Not masses you can do.

You'll be able to get down one side carefully, if you want to polish the other side you'll have to turn the car round though.

Jacking up and so forth?
Not in a modern garage. Not safely i wouldn't say anyway.


----------



## Dannbodge (Sep 26, 2010)

My single garage is only 2.5m wide and I've hand polished and waxed my E36 in it. I've also had it jacked up.
My e90 is another story though. I could probably machine polish it in there but would need to move the car depending on which side I was working on.


----------



## RichieST (Feb 7, 2013)

I can get a Focus in my garage, N/S wing mirror about 2" from the wall then just about manage to squeeze out the other side! No chance for proper detailing I wouldn't have thought.


----------



## Del-GTi (Mar 31, 2007)

Thanks for the responses folks.

Thought this might have been the case. Wife has an Astra and at the moment I have a Fabia but I'll want something bigger eventually. As we don't plan on moving again and cars are getting bigger all the time, I would really like a garage that will be able to accommodate anything I get, within reason. 

Looks like I'm gonna need to hope a house with a double garage comes up or one with some land to build a decent garage on.


----------



## ianrobbo1 (Feb 13, 2007)

If you end up with a relatively tight wall car wall interface, you might like to stick some old carpet on the walls to protect the doors when you try and get in or out of the car!! :thumb: good luck with the search though, 

PS have you thought about looking for a house with space to build a decent size garage, it would add value in the long run?? :doublesho


----------



## jenks (Apr 20, 2009)

Not all new house garages are so small, mine internally is 3.2m wide. I can get my mk4 mondeo in, although only about 2cm clearance through the door.
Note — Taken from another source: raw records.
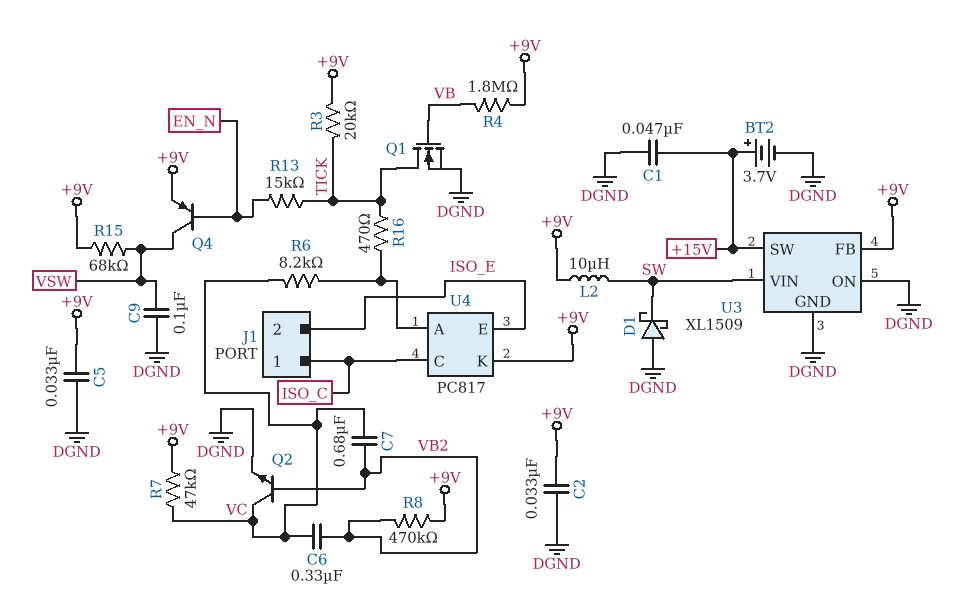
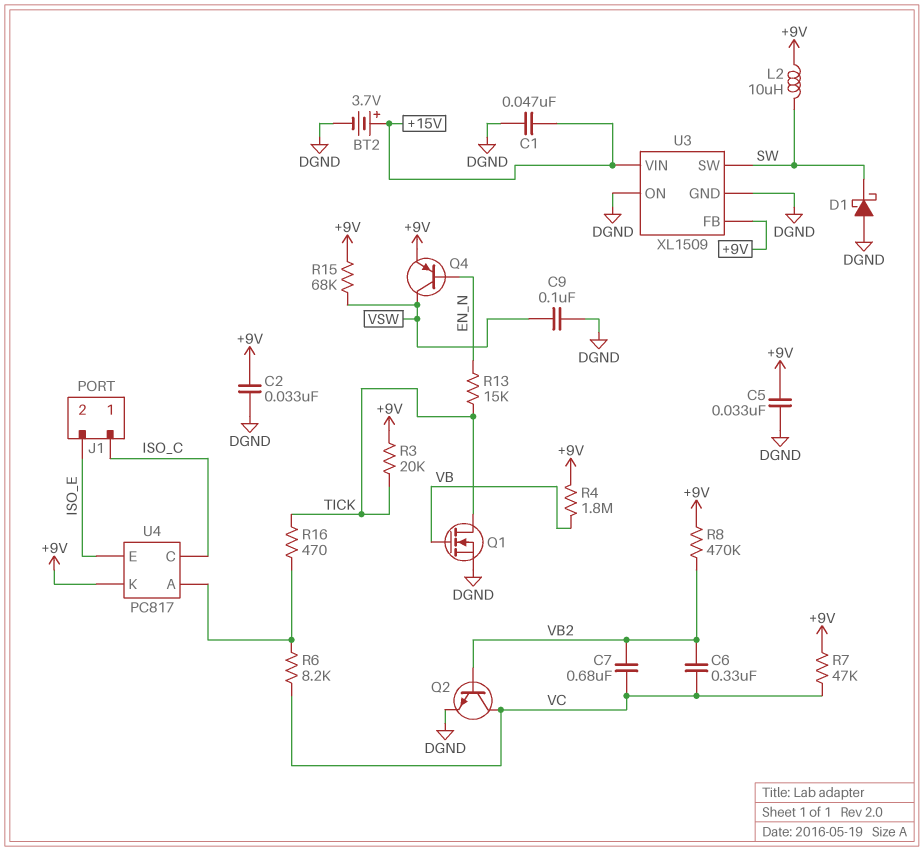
U3 pin SW: +15V -> SW
U3 pin VIN: SW -> +15V

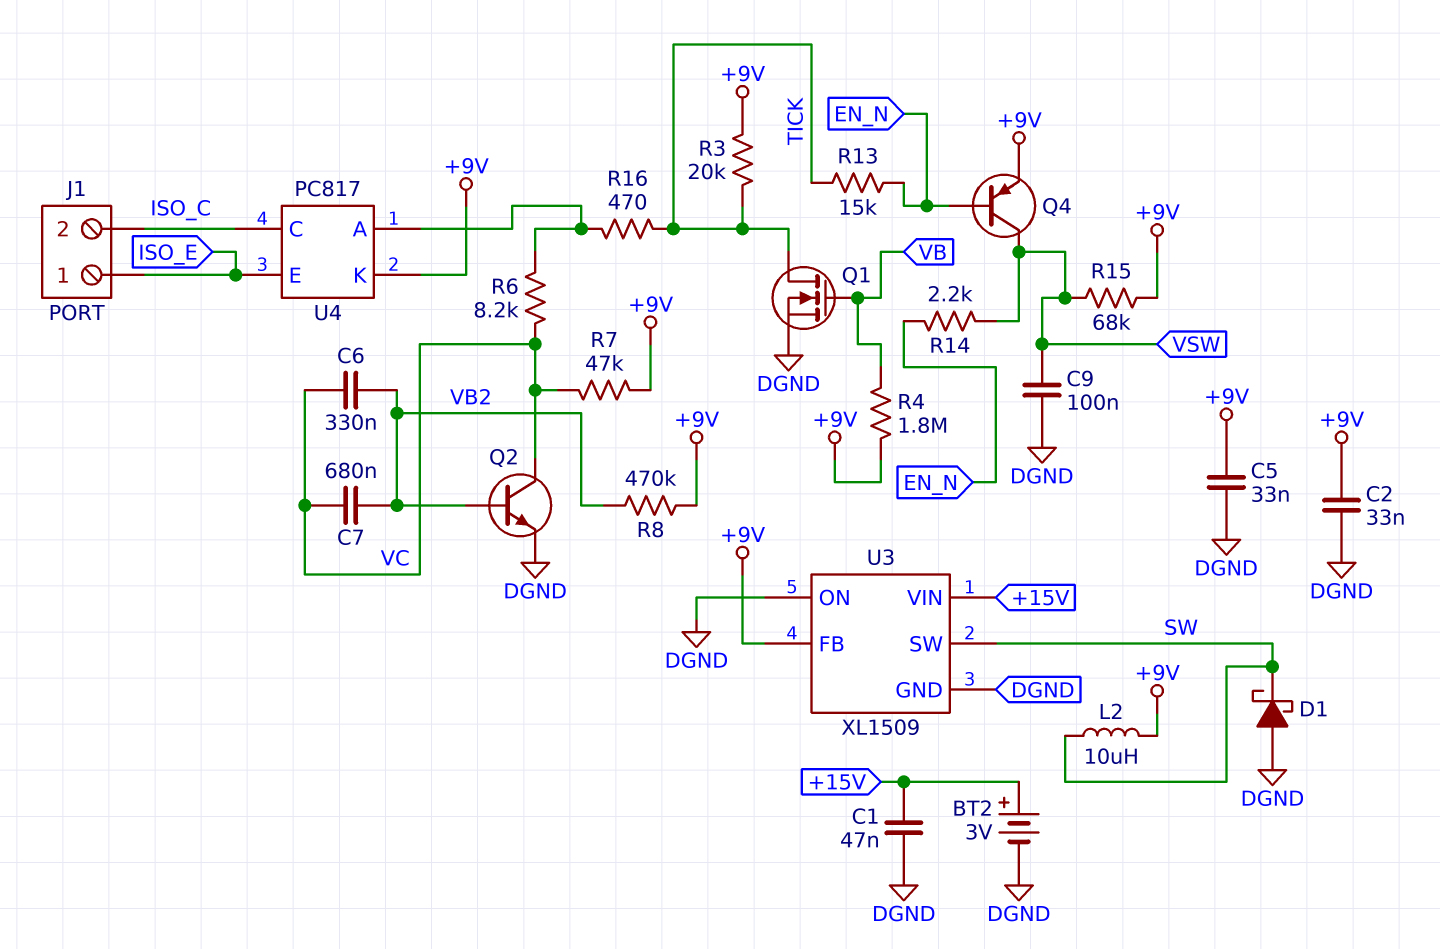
BT2: 3.7V (plus +15V, minus DGND) -> 3V (plus +15V, minus DGND)
J1 pin 1: ISO_C -> ISO_E
J1 pin 2: ISO_E -> ISO_C
R14: none -> 2.2k (EN_N, VSW)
Once in i can easily open the door.
I had the wifes fiesta in there to apply a coating and even with shelving units down one side is could get around the car. 
They do vary a lot so look around


----------



## Clancy (Jul 21, 2013)

I'd look at a house with no garage but enough room to build one if they are all to small 

Money you'll save in house price will pay for the garage, they are quick easy and cheap to build


----------



## ianrobbo1 (Feb 13, 2007)

Clancy said:


> I'd look at a house with no garage but enough room to build one if they are all to small
> 
> Money you'll save in house price will pay for the garage, they are quick easy and cheap to build


Wish I'd said that!!


----------



## Tricky Red (Mar 3, 2007)

It's for exactly the same problem as the OP that my garage is now going to become another room. 

Currently has the wife's Mazda 2 in, but anything larger won't really fit and to be honest, after 12 years I'm sick and tired of moving cars around in the morning.


----------



## Clancy (Jul 21, 2013)

ianrobbo1 said:


> Wish I'd said that!!


Ah yeah haha didn't notice the second bit if your comment


----------



## Timmoevo6 (Apr 21, 2014)

If your determined enough you can manage quite a few things in one. I have a modern single garage and I've nearly restored my whole Evo in there. Including the spraying aswell. :thumb:


----------



## Harry911 (Apr 22, 2015)

Clancy said:


> I'd look at a house with no garage but enough room to build one if they are all to small
> 
> Money you'll save in house price will pay for the garage, they are quick easy and cheap to build


Hi all, this is exactly what I did. Garage ended up costing £10000 (building most of it myself) not quite a double but the garage door was 10ft wide and once you were in you could open both doors of the car (z4) fully.

All the best with the hunt!


----------



## RumblyTripod (Jan 12, 2009)

Just had a full clear out of my garage. Standard single just over 9ft wide. Shelves and bench at one end and nothing down the sides. Can get around all sides for polishing and waxing etc, a tight squeeze but its a joy compared to the heavens opening when you are halfway through a coat of wax.
Building one would be great but if the cost is circa 10k I can't see it adding that on to the value, I may be totally wrong but are they not like conservatories, make the house easier to sell but don't add any real value.


----------



## Harry911 (Apr 22, 2015)

RumblyTripod said:


> Just had a full clear out of my garage. Standard single just over 9ft wide. Shelves and bench at one end and nothing down the sides. Can get around all sides for polishing and waxing etc, a tight squeeze but its a joy compared to the heavens opening when you are halfway through a coat of wax.
> Building one would be great but if the cost is circa 10k I can't see it adding that on to the value, I may be totally wrong but are they not like conservatories, make the house easier to sell but don't add any real value.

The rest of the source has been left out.